O mesmo olhar também é comungado pela ONG inglesa Oxfam no relatório “Igualdade Climática: um Planeta para os 99%”. O documento afirma que “as pessoas que vivem na pobreza, que sofrem marginalização e os países do Sul Global, são os mais afetados. Mulheres e meninas, povos indígenas, comunidades tradicionais, pessoas que vivem na pobreza e outros grupos vítimas de discriminação e vulnerabilidade estão particularmente em desvantagem”. É notório, então, que a emergência climática é um tema transversal, pois afeta prioritariamente as mulheres, negras, indígenas, quilombolas e ribeirinhas.

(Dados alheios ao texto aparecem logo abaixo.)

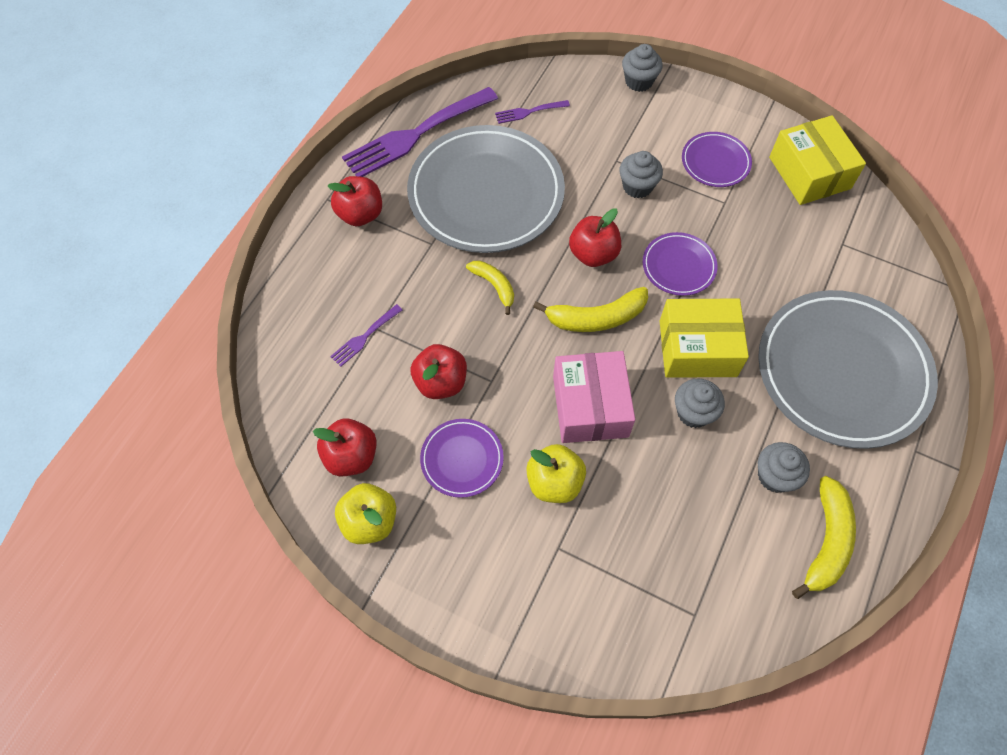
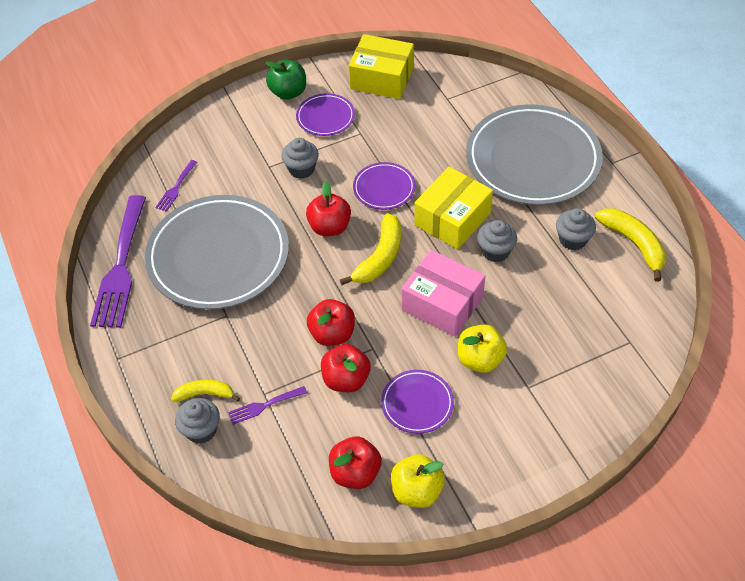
camera: 50 degrees left, 10 degrees down
(360, 214) = (154, 345): red apple -> red apple (332, 334)
(364, 337) = (264, 405): purple fork -> purple fork turned 75 degrees clockwise
(494, 286) = (299, 299): yellow banana -> yellow banana (205, 394)
(639, 81) = (218, 112): grey cupcake -> grey cupcake (201, 430)
(714, 114) = (288, 92): none -> green apple

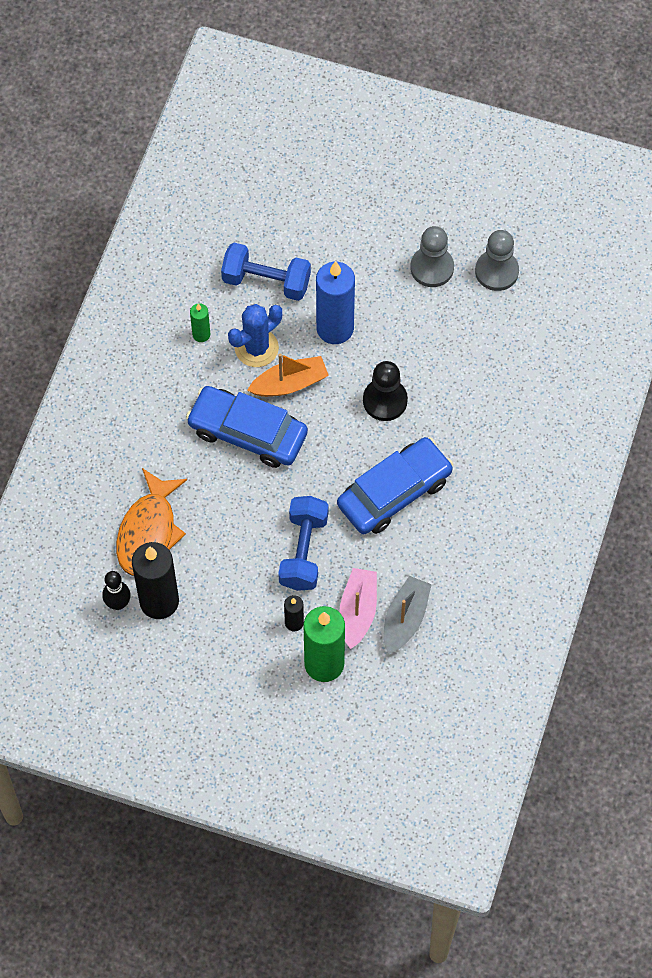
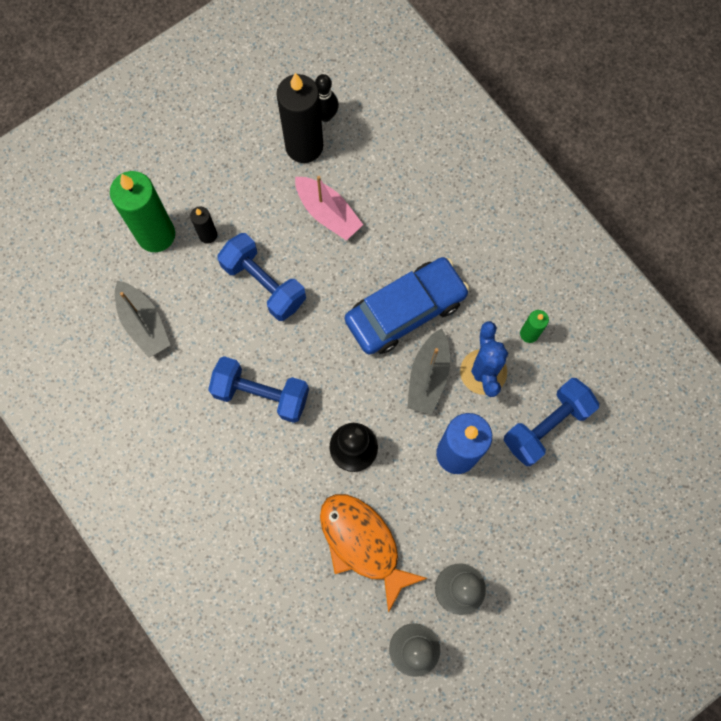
camera: 125 degrees right, 10 degrees up
(149, 531) = (371, 176): orange fish -> orange fish (363, 544)
(289, 383) = (428, 376): orange boat -> grey boat
(358, 611) = (179, 290): pink boat -> pink boat (328, 213)
(394, 492) = (261, 394): blue car -> blue dumbbell

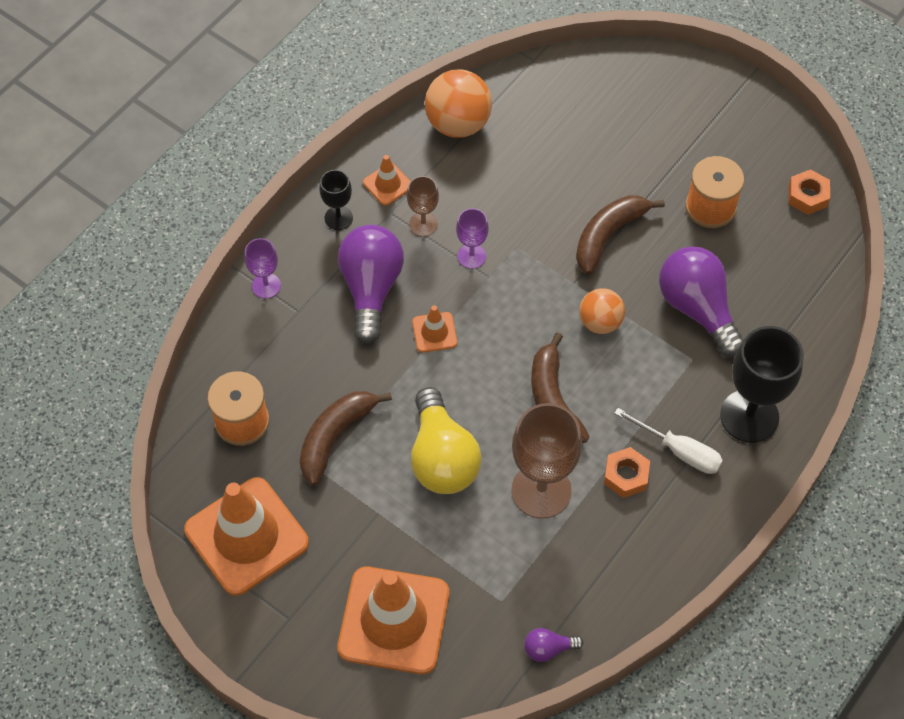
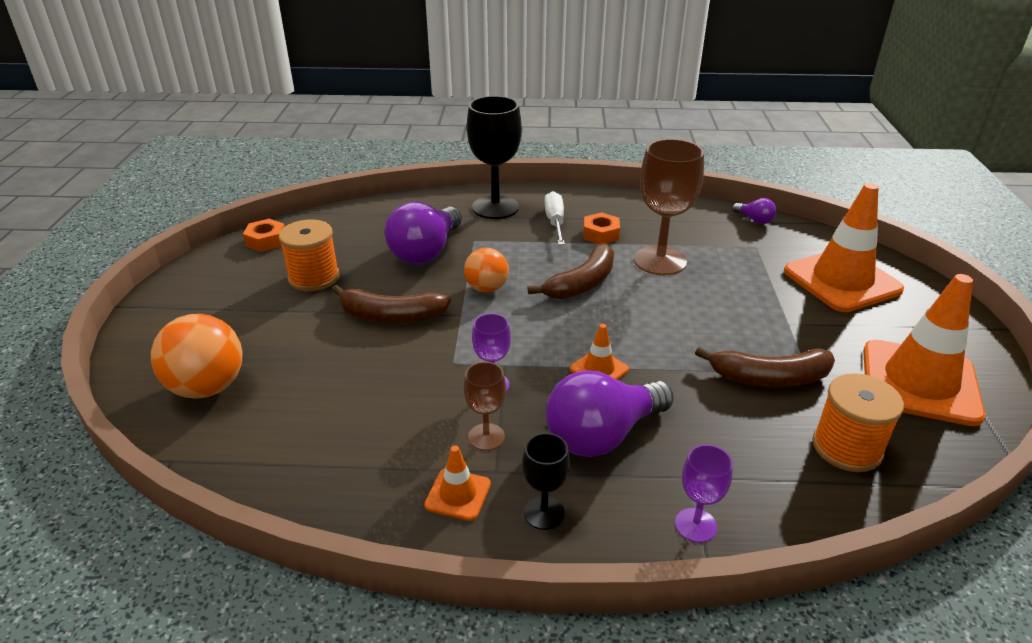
camera: 125 degrees left, 25 degrees down
(442, 458) = (701, 313): yellow light bulb -> none
(458, 123) = (318, 478): orange ball -> orange ball (208, 387)

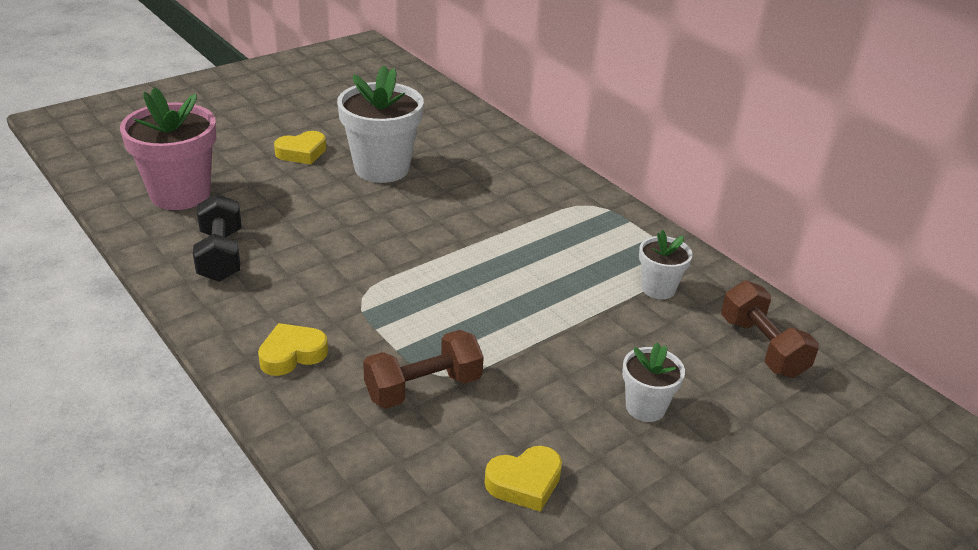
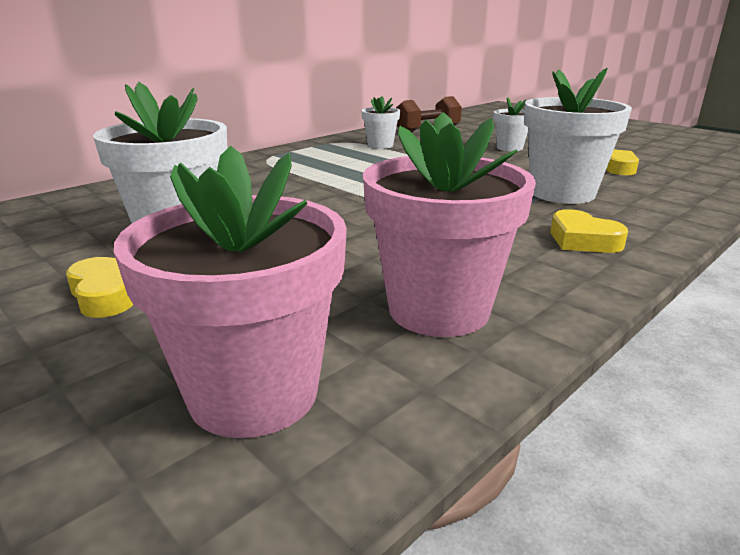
camera: 95 degrees left, 10 degrees down
(221, 256) = (438, 309): black dumbbell -> pink flower pot
(423, 388) = (562, 193): brown dumbbell -> white flower pot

Em 2019, o Dicionário de Oxford elegeu emergência climática como o termo do ano, o qual define uma situação em que ação urgente é necessária para reduzir ou cessar a mudança do clima e prevenir danos ambientais potencialmente irreversíveis a ela associados. A América Latina e o Caribe, embora gere menos de 10% das emissões globais de dióxido de carbono (CO2), é uma região altamente sensível aos efeitos das mudanças climáticas.
E, nesta região de já frágeis indicadores sociais e enorme desigualdade, o aumento das temperaturas afetará as populações mais vulneráveis de forma desproporcional, por meio da insegurança alimentar, aumento dos preços dos alimentos, perda de renda e meios de subsistência e impactos na saúde e finalmente pelo possível deslocamento populacional daqueles que perdem suas formas de vida pela crise climática.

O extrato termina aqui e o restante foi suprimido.